The Class of 2024 has lost so much. Don’t take away their graduation, too!
That’s the refrain from folks concerned about the numerous cancellations of that all-important rite of walking in a cap and gown to collect a diploma. After all, this particular cohort of undergraduates missed that opportunity four years ago—just weeks after the Covid-19 pandemic forced a global shutdown.
But what if that’s precisely why…they might not really care?
It’s worth thinking about this as we contend with campus protests over the war in Gaza, the rising costs of college, and the moral compass of a generation moving decidedly away from the norms of those who came before. We should also consider what happens now as they move from campuses into our workplaces and neighborhoods.
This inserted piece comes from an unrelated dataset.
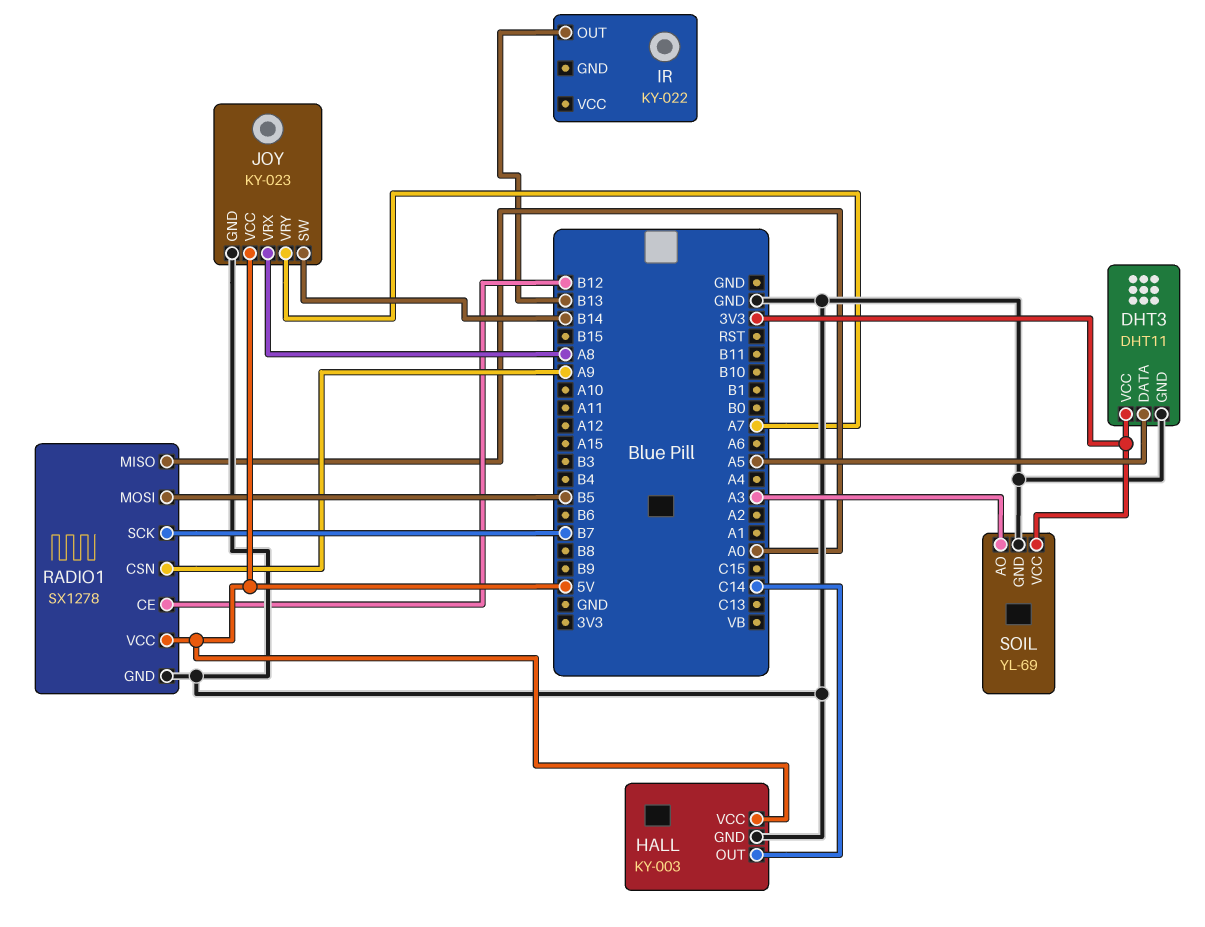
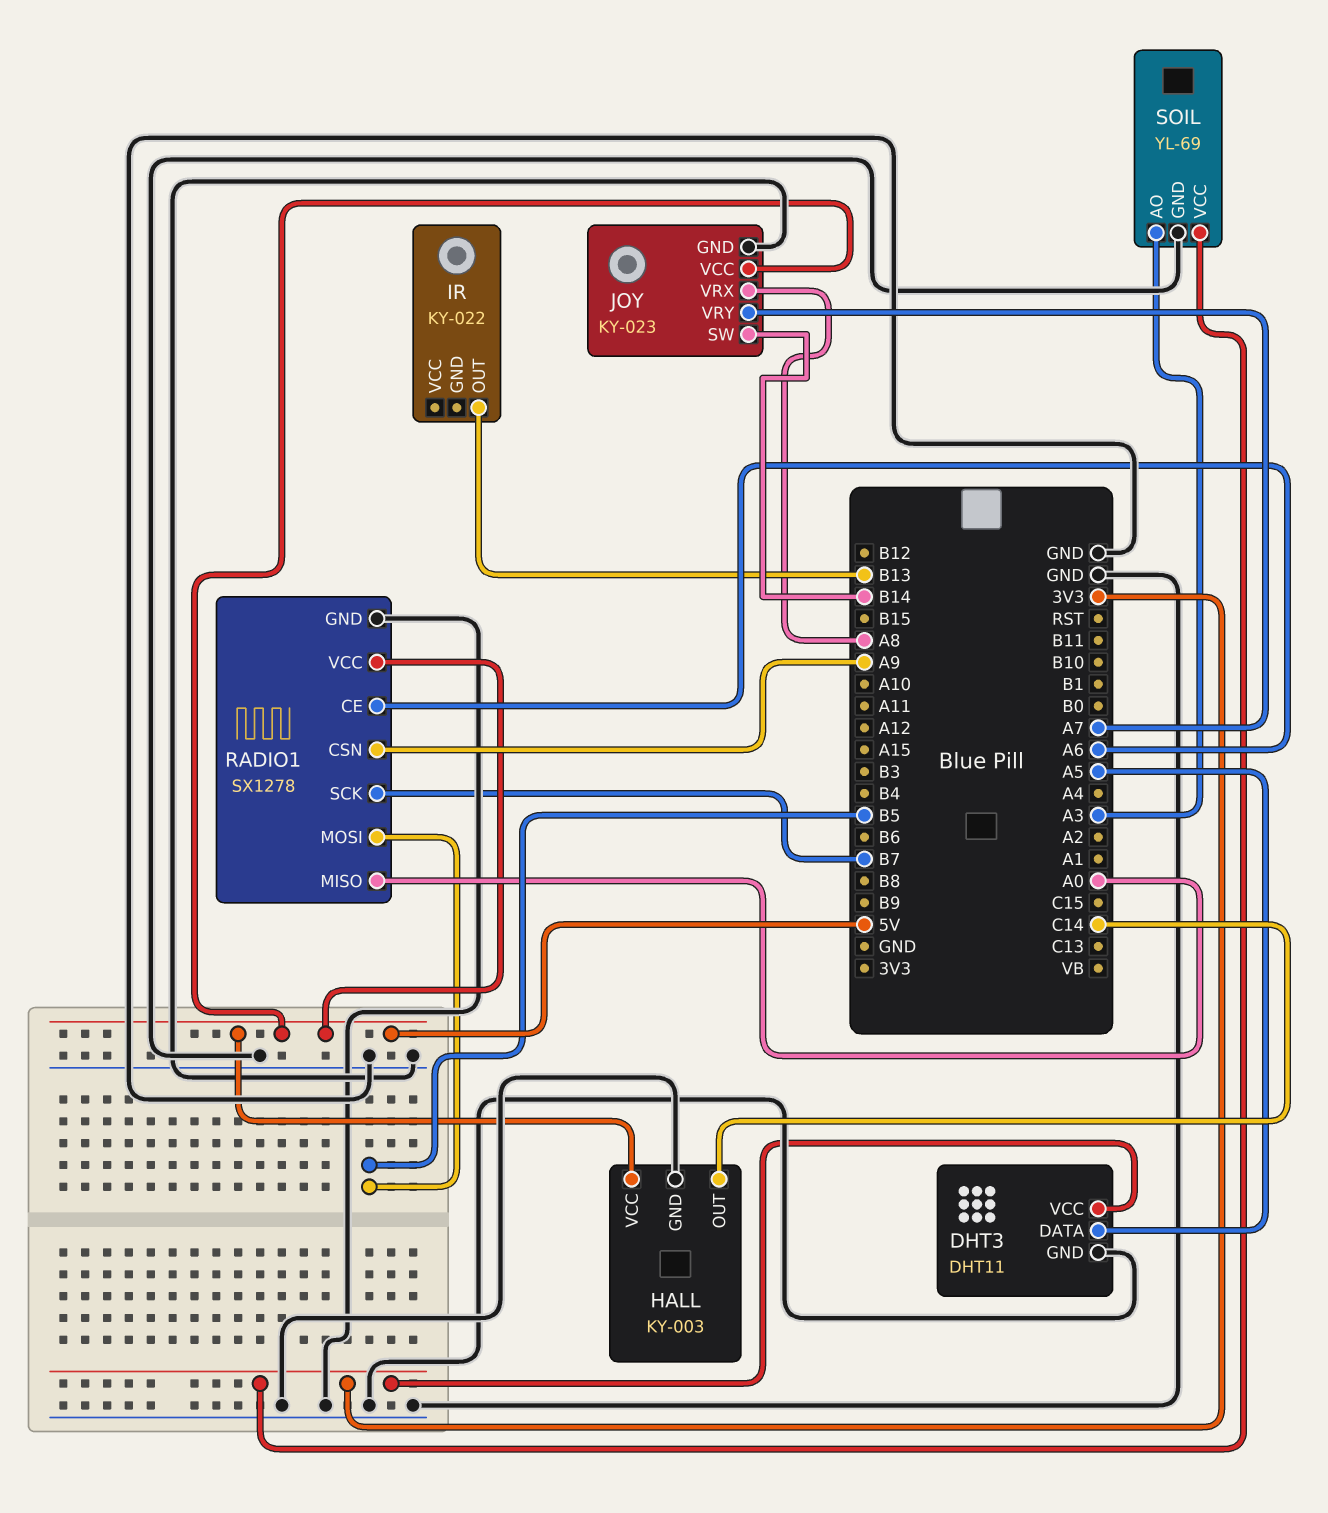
RADIO1 pin CE: B12 -> A6

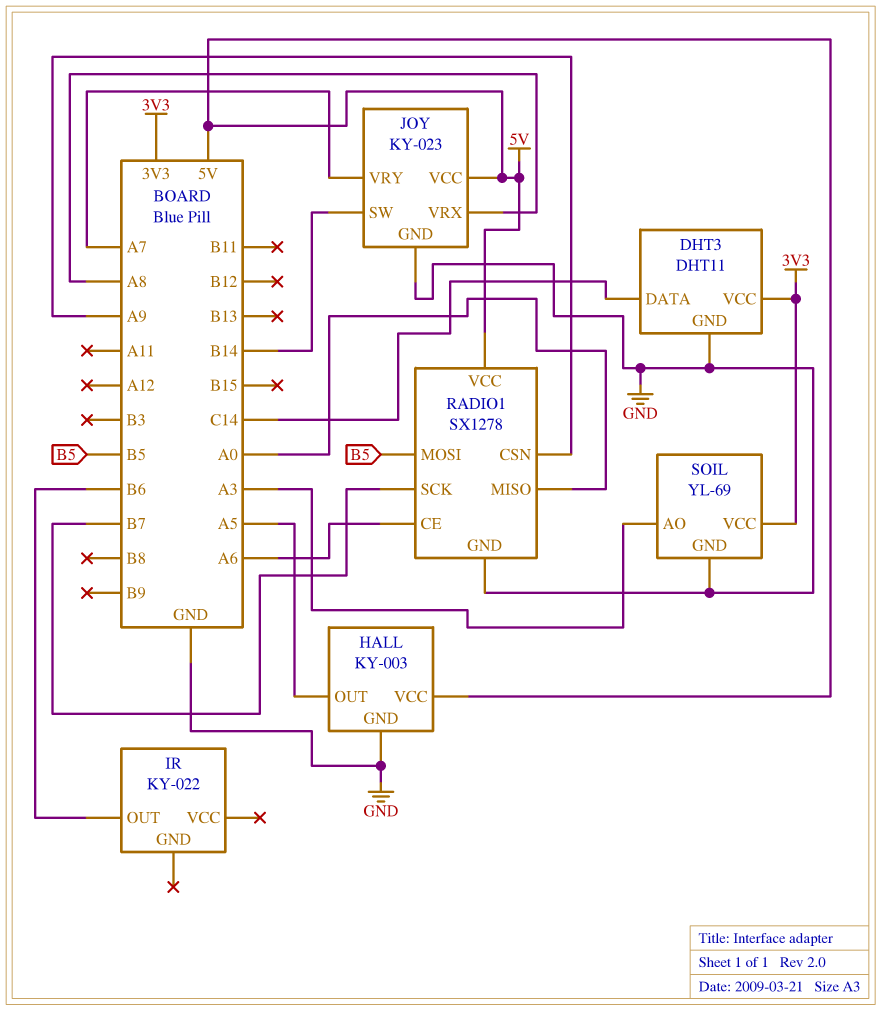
DHT3 pin DATA: A5 -> C14
HALL pin OUT: C14 -> A5
IR pin OUT: B13 -> B6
To be sure, caps and gowns and families filled New York City last week. A lot of people clung to tradition, took iconic pictures at Grand Central and Central Park, and had dinner at Carmine’s. Then there were those who shunned the regalia, refused to shake a president’s hand or hosted alternate ceremonies with viral messaging. The choices of this particular class amid upheaval—economic, political, societal, technological—feels impossible to walk back from.
They’ve been here before. The Class of 2020, as they were known four years ago, stepped out in the midst of a pandemic, racial justice protests embroiling the U.S., and a presidential election. If anything, this backdrop sets the stage for their reactions now, facing similar conditions and perhaps even the backsliding of progress and on promises.
We’re all immigrants now
In 2020, I was asked to give a graduation speech at Columbia. As it happened in some cases this month, despite the main commencement being canceled, there were several ceremonies students could participate in. One was for Asian American students, and they asked me to address them in my virtual remarks. I likened the sacrifices we were making during Covid-19 to what immigrant families have endured for generations. An excerpt is here. Back then, I said:
As Asians, our arrivals and stories vary, but one common thread emerges: Migration is uncertainty. The challenges we complained about when the pandemic began—not being able to travel, not being able to see friends and family—are challenges my Indian immigrant parents endured for years, partly a result of starting out with little, partly because their thrifty ways then stuck. Perhaps this is your parents’ story. Perhaps this is your story…This story, this fraught history of ours in America, is oddly reassuring right now. It is as if our ancestors really embody the sentiment of Maxine Hong Kingston, who said: “In a time of destruction, create something.”
I’d like to think that the Class of 2024 has been doing this all along. Institutions have let them down over and over – dating back to pre-pandemic years– and what we dismiss as intergenerational conflicts stem from very real catastrophes over wages not keeping up with the cost of housing, or pretty much everything else (groceries, childcare, college tuition). You can understand why my generation’s assurances that they need to keep their heads down and work harder might not be entirely trusted.
It’s the economy, stupid
This class also contends with sky-high tuition bills against questions over the value of a college diploma. Over the last few years, I have noticed Facebook parent groups fill with anecdotes of this same generation shunning conventions such as prom (dressing up and skipping the country club function for dinner out with friends or a night on the town) and traditional four-year colleges. Their parents cling to nostalgia; dress up, decorate a dorm, be more like us.
It’s too late. We are seeing a tug-of-war between consumers (American families) and college administrators testing just how much higher they can hike up their prices. The demand for selective universities outstrips supply right now but that data point hardly counters the fundamental question: Do you need a college degree?
WTF, real world
Graduation cards infamously welcome recipients to the real world. What is so ironic about the last few months of media coverage on Gaza through the lens of college campuses is how it affords us the luxury of not addressing these same issues in our current realities, list-servs to workplaces. What happens now as these graduates leave the encampments they’ve set up and demand to know where we stand? You can only deride campus protests as pesky and ineffective for so long before their premise surfaces as a real issue with which we must deal. The ballot box, for example.
Welcome to the real world, we tell them. Perhaps they’ve been there all along.